Turkey has hit back at Pope Francis after the Catholic leader's remarks on genocide upon his arrival in Armenia. While urging the two countries to reconcile, the pontiff said the world should never forget the massacre of 1.5 million Armenians at the hands of the Ottoman Empire.
Turkey's strong rebuttal came via the country's Deputy Prime Minister Nurettin Canikli, who said the pope's remarks were not based on facts. Speaking to reporters, Canikli said: "First of all, it is unfortunate that the pope made such comments.
"Unfortunately, just like how the UK's separation from the EU has exposed, or as it is seen in this situation, the activities of the Pope and the Papacy bear the traces and reflections of the Crusader mentality.

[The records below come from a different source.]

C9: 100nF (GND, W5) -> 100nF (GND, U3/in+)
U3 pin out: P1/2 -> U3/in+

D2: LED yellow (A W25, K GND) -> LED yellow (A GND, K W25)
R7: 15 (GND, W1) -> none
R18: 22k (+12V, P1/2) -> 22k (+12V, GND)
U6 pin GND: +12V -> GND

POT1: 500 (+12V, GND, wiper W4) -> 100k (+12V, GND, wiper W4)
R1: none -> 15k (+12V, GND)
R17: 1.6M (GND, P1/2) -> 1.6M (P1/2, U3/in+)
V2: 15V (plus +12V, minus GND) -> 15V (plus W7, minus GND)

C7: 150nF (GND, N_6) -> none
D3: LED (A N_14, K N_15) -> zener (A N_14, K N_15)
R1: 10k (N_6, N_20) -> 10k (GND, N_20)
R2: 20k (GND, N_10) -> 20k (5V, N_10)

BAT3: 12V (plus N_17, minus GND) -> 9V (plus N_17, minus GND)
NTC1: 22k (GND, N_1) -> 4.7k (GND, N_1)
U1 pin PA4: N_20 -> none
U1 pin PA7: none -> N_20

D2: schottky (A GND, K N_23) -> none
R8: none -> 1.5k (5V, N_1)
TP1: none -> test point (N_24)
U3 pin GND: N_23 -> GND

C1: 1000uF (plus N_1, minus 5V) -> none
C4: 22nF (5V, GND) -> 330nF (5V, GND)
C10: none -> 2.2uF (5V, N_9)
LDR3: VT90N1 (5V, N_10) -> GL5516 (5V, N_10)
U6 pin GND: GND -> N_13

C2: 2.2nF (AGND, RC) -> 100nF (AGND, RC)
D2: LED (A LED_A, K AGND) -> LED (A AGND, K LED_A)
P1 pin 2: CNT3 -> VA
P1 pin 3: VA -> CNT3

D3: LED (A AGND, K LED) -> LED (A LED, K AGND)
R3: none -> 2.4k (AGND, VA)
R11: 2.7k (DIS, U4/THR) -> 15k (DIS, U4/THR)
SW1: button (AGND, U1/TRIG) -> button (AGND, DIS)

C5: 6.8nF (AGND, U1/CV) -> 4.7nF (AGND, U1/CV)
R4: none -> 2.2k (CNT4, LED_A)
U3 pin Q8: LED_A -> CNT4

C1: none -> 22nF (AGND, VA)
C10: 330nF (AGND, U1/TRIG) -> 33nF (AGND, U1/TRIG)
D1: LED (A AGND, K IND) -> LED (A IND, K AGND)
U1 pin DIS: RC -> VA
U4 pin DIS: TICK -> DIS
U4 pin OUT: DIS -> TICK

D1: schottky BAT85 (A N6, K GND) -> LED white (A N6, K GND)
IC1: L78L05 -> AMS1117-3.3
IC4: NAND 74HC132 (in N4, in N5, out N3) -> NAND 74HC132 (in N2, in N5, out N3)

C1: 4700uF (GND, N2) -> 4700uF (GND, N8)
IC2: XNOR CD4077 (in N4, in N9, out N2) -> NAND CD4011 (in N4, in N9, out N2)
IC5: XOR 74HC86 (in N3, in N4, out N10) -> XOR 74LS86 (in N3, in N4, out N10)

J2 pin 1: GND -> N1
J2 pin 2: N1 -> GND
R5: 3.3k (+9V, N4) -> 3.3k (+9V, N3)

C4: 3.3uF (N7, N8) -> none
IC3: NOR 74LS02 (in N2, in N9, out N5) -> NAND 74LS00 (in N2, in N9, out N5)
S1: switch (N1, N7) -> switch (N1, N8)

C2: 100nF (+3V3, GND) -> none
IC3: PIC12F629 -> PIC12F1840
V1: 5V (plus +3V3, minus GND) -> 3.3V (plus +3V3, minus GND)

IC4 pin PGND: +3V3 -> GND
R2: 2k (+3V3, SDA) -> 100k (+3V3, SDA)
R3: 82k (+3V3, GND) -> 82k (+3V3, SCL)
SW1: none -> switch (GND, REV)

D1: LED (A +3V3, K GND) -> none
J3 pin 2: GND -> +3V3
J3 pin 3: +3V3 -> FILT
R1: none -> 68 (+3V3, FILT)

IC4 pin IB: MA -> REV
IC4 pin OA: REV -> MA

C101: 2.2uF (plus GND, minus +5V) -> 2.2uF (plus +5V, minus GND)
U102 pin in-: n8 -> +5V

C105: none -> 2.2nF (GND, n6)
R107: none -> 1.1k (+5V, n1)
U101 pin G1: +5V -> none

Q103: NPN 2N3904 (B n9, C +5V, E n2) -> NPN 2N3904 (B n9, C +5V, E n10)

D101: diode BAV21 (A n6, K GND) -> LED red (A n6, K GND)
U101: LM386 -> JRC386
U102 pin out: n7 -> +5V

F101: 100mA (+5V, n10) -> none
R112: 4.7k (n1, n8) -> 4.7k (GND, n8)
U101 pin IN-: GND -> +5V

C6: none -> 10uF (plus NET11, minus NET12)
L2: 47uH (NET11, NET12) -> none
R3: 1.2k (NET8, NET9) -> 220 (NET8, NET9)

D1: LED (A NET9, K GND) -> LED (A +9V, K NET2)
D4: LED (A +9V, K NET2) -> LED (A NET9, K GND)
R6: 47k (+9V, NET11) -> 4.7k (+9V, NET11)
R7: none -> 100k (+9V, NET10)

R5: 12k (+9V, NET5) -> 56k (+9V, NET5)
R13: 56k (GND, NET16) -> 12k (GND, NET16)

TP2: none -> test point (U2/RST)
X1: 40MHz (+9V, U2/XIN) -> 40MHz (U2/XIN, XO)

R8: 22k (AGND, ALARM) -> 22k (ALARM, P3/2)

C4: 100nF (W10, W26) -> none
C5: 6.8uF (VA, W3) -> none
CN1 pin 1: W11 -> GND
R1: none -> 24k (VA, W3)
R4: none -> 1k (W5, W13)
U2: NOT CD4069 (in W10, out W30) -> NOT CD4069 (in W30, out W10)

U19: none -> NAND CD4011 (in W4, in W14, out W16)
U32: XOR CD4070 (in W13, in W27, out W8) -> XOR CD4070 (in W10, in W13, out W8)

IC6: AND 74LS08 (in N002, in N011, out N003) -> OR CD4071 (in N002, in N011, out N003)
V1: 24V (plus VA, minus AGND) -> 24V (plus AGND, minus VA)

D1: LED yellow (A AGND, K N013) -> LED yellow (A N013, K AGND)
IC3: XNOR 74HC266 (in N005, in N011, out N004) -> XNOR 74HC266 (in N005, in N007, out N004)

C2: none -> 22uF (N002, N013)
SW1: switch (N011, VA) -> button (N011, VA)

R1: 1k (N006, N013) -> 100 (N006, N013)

The same goes for the Pope's remarks, as well."
Canikli also took the opportunity to condemn the German parliament's recent decision to recognise the Ottoman Empire's actions in 1915 as a genocide.
During his comments at an evening prayer service, Pope Francis said the Turks slaughtered more than a million Armenians between 1915-1923. He was speaking at in Apostolic Church in Armenia's capital Yerevan during the second day of his trip to the country.
Ankara has never recognised that the Ottoman Empire and 1922 was genocide. The Empire was dissolved in 1922, after the Turkish War of Independence
"Here I pray, with sorrow in my heart, so that tragedies like this never happen again, so that humanity may never forget and is able to overcome evil with good," the Pope told an audience of about 50,000. He added: "Memory, infused with love, becomes capable of setting out on new and unexpected paths, where designs of hatred become projects of reconciliation."
When the Roman Catholic religious leader had earlier made similar observations in April 2015, Ankara recalled its ambassador to the Vatican.